La marque de fabrique d’Amine Bendriouich, c’est le fait de faire passer le vêtement avant tout, et le désir de ne pas s’imposer le rythme insoutenable de la sphère mode. En effet, le créateur vient préciser que ses collections ne dépendaient non pas du calendrier (totalement absurde) de la mode, mais des moyens et des matières qu’il avait à portée de main.

Et sa décision a fait ses preuves, car aujourd’hui, Amine possède déjà une clientèle prestigieuse, comptant notamment Usher ou Alicia Keys.

Il vient préciser :

“Disons que ma collection ‘ADNA’, que j’ai présentée à la presse en septembre, s’avère être la première fois où j’essaie vraiment de me caler sur le calendrier officiel. Et ce, dans une perspective de développement. J’essaie de trouver un équilibre qui marche.”

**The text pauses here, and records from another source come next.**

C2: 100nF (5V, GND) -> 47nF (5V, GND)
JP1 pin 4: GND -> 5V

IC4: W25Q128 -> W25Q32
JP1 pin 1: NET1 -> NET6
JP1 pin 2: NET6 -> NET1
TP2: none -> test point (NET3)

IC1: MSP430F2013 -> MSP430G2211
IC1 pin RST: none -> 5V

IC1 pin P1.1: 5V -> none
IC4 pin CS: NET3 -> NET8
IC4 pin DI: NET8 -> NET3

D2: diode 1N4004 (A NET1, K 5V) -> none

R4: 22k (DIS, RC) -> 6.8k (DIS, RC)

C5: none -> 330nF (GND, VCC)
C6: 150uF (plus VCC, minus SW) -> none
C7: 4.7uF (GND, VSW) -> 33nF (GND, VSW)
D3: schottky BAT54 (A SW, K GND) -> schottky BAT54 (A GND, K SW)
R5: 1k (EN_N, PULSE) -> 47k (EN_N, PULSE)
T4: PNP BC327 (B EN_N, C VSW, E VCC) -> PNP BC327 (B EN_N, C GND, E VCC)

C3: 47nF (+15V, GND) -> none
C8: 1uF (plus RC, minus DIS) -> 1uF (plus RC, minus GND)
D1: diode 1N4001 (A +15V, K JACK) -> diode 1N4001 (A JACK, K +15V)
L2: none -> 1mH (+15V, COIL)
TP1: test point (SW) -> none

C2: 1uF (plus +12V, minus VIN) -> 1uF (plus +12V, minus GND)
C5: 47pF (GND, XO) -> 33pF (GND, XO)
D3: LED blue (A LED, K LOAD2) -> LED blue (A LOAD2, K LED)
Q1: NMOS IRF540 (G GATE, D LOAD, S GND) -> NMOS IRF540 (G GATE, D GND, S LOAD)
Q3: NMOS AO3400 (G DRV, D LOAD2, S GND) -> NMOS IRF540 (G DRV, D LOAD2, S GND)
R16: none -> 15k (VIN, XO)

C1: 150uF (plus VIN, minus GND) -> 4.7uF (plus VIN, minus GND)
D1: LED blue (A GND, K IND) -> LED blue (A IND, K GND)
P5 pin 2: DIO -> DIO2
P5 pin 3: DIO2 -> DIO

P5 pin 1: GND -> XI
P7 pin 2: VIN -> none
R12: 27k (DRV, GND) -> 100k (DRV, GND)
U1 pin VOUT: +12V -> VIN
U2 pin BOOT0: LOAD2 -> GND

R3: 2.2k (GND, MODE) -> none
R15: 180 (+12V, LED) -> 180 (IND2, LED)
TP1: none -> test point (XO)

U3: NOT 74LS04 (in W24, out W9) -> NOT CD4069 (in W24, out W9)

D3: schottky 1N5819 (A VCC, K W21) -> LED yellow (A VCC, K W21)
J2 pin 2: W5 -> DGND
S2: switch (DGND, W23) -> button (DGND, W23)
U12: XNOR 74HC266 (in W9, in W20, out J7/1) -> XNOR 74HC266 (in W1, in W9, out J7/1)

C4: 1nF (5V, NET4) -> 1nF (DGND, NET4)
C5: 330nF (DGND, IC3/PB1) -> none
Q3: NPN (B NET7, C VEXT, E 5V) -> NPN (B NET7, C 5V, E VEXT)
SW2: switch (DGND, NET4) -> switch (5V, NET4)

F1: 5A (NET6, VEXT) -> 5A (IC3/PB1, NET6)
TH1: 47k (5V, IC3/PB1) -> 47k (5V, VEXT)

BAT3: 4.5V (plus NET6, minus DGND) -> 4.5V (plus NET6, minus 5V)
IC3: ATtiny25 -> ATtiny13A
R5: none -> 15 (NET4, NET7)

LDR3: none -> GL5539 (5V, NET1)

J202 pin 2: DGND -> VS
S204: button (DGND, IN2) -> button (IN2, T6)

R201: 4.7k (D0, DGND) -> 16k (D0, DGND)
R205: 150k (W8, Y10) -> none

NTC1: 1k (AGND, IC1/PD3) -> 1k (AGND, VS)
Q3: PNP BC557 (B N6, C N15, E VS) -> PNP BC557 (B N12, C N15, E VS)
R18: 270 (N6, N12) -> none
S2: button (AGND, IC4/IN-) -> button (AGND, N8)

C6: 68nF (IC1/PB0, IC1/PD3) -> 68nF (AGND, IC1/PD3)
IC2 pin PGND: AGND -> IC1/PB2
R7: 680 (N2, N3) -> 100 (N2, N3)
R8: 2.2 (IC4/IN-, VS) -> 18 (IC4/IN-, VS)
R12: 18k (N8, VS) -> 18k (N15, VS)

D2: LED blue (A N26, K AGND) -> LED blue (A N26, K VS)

Pas de compétition directe, pas de dîners gargantuesques et pas de soirées huppées parisiennes. Non, Amine a souhaité rester fidèle à ce à quoi il aspire depuis ses débuts, en faisant passer la qualité du vêtement au-delà des strass et des paillettes, et donc, présenter sa collection en petit comité. Et rien qu’en prenant cette décision, Amine vient prouver son avant-garde évidente.

Lorsqu’on demande à Amine comment il voit la mode dans dix ans, ce dernier nous répond :

“Je vois plus de couleurs. Cette tendance des costumes noirs va créer une inflexion inverse, c’est toujours comme ça. Je pense que les gens iront aussi vers plus de diversité. Je vois également un retour inévitable vers un équilibre entre l’artisanat et l’industrie, ça ne peut pas continuer de la sorte. Je pense que la mode va beaucoup plus se démocratiser en devenant moins élitiste. Du moins, je l’espère”, conclut-il.

Amine Bendriouich, c’est une mode qui mêle avec brio nostalgie berbère et coupes afro-futuristes, le tout, agrémenté d’un savoureux “je-m’en-foutisme”, façon berlinoise. Un mélange exquis et atypique, qui vient prouver que le Maroc détient lui aussi une place plus que légitime au sein de la mode.

Amine Bendriouich, collection “ADNA”.